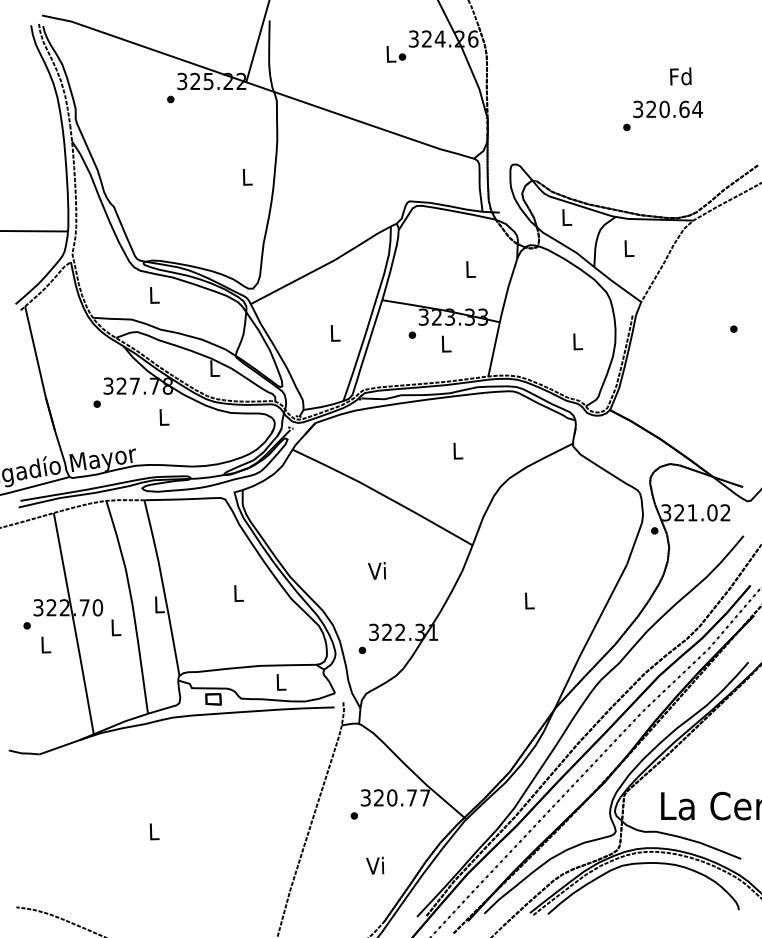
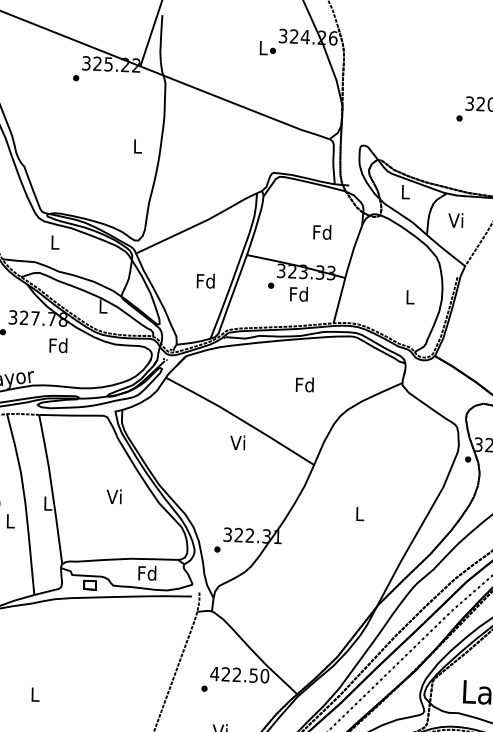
text: (627, 247) -> (455, 219), L -> Vi
text: (469, 269) -> (321, 232), L -> Fd
text: (334, 332) -> (205, 280), L -> Fd
text: (445, 343) -> (298, 293), L -> Fd
text: (163, 416) -> (58, 345), L -> Fd
text: (457, 450) -> (304, 384), L -> Fd
text: (376, 570) -> (237, 442), moved
text: (237, 592) -> (114, 496), L -> Vi
text: (280, 681) -> (147, 572), L -> Fd
text: (395, 797) -> (239, 674), 320.77 -> 422.50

################

[Task instructions] Each line of the listing above belongs in the answer exactly as written; the pictures do not.

[Output for this exercise]
text: (627, 247) -> (455, 219), L -> Vi
text: (469, 269) -> (321, 232), L -> Fd
text: (334, 332) -> (205, 280), L -> Fd
text: (445, 343) -> (298, 293), L -> Fd
text: (163, 416) -> (58, 345), L -> Fd
text: (457, 450) -> (304, 384), L -> Fd
text: (376, 570) -> (237, 442), moved
text: (237, 592) -> (114, 496), L -> Vi
text: (280, 681) -> (147, 572), L -> Fd
text: (395, 797) -> (239, 674), 320.77 -> 422.50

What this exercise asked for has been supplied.